What’s high-dosage tutoring?
The “high dosage” label applies to frequency and intensity of tutoring, but there’s a lot of variation: An adult can work with one child or a handful. Tutors can be volunteers or trained educators. Sessions can be daily or a few times a week, and they can take place during or outside school hours.
The Once approach, designed by California parents and educators who helped their kids learn to read from home during remote classes, involves 15-minute in-person sessions every day, with the same adult seeing the same kids consistently during the school day. Each session incorporates the strategies known as the science of reading: Teaching children the sounds of letters, combining them to make words, building vocabulary and putting it all together for fluent reading.
Once CEO Matt Pasternack, a former teacher who moved into education technology, acknowledges that’s expensive and labor-intensive. He estimates CMS would have spent $200,000 for this year’s pilot, which involves 400 children. But Stanford’s National Student Support Accelerator, which specializes in research into tutoring, has a grant from Accelerate to cover this year’s costs for participating schools in CMS, Nashville and South Bend, Indiana.

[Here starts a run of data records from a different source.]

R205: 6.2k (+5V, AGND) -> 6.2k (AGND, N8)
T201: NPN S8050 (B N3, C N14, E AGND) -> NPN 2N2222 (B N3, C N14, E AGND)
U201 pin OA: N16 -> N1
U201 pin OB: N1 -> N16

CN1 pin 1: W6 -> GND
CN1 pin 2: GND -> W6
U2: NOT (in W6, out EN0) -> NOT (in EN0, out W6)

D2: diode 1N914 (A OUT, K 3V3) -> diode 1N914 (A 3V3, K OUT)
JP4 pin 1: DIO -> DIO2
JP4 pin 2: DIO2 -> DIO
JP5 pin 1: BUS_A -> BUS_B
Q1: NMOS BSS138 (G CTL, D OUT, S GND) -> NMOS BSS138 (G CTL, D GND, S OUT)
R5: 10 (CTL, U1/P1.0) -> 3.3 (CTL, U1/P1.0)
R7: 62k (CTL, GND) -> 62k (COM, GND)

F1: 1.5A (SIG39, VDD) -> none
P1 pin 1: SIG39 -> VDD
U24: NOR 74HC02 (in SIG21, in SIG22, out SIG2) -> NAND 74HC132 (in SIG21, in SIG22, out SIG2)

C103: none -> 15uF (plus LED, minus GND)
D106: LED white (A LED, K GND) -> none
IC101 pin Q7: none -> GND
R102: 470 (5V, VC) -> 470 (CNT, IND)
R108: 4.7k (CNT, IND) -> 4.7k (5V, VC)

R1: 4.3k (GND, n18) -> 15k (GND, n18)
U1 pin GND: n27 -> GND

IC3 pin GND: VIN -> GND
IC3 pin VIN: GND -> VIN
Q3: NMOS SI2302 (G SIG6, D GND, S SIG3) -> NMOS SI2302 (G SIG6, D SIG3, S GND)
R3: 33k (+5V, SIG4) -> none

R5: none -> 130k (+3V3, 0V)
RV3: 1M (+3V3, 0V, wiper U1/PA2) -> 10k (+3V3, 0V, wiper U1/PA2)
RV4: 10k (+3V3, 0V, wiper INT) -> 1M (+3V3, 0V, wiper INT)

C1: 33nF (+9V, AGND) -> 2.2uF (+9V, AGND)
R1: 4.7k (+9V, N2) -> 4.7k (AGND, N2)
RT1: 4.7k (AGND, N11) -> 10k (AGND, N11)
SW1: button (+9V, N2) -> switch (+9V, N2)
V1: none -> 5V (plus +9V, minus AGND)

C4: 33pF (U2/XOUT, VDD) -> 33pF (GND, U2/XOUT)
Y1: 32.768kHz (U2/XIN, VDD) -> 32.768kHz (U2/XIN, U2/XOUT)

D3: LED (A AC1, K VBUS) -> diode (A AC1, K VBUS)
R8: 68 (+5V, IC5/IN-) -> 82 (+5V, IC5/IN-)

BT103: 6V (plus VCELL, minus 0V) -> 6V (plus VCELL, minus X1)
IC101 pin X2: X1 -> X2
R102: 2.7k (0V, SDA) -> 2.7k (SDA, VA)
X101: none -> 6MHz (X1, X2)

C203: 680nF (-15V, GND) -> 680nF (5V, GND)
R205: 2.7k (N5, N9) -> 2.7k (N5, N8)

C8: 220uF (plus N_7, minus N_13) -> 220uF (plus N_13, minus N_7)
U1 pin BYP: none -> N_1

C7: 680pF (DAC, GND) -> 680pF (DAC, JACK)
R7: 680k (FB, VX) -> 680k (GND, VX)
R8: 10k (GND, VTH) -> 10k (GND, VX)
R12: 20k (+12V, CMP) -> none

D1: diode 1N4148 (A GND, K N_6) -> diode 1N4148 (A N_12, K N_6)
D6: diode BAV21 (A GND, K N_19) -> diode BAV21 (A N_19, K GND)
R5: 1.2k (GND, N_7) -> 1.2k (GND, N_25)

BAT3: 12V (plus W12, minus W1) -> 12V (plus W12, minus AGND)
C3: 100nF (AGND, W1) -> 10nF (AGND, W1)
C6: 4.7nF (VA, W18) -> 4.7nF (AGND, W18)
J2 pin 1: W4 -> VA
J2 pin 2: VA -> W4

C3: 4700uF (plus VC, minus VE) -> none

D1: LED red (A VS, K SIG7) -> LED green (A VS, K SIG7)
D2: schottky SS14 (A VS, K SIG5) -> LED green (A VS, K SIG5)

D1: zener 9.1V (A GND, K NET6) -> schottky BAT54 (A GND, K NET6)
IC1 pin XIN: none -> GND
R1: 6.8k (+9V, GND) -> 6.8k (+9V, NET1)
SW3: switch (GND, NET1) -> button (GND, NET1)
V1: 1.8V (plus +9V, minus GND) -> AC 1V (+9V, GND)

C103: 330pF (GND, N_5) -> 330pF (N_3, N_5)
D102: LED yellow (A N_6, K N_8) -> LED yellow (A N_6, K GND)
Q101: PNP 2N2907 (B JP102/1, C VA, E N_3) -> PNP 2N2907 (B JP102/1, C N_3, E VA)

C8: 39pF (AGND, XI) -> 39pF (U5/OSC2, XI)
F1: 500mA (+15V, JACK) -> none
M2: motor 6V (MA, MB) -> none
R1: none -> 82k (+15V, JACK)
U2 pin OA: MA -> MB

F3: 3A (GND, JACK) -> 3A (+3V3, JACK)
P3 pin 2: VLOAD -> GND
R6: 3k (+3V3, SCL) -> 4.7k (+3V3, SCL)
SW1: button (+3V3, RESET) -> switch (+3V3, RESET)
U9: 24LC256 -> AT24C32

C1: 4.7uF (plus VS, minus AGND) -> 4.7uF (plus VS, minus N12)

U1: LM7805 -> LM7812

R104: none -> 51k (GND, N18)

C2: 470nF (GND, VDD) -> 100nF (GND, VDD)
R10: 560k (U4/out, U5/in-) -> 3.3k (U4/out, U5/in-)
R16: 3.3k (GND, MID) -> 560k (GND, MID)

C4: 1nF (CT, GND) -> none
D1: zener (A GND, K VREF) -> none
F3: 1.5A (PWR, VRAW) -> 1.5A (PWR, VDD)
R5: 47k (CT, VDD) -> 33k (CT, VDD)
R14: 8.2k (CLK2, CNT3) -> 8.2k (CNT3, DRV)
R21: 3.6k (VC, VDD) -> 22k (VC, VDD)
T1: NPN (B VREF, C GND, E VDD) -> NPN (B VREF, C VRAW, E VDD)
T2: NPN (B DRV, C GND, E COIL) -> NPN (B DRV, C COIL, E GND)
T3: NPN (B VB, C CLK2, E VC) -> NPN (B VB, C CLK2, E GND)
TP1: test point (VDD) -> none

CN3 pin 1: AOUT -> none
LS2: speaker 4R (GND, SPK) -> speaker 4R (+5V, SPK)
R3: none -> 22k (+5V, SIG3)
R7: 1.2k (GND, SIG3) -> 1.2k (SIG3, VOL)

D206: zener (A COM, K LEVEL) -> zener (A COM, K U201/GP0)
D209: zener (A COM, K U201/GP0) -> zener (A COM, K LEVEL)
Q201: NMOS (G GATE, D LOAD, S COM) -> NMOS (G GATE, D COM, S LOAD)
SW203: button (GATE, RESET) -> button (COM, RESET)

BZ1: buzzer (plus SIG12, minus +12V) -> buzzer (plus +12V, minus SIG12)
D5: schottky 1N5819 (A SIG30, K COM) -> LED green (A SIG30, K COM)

Pasternack hopes to end the year with new clients — and eventually independent research that shows Once gets results.
“Let’s do one year, and let’s make it go really really well, and give the foundation so next year when those kids walk into first grade they’re reading off the board, they’re reading worksheets, they’re reading books in class, they’re reading books to take home. They are on their way to the journey to being readers,” he said in an interview Tuesday.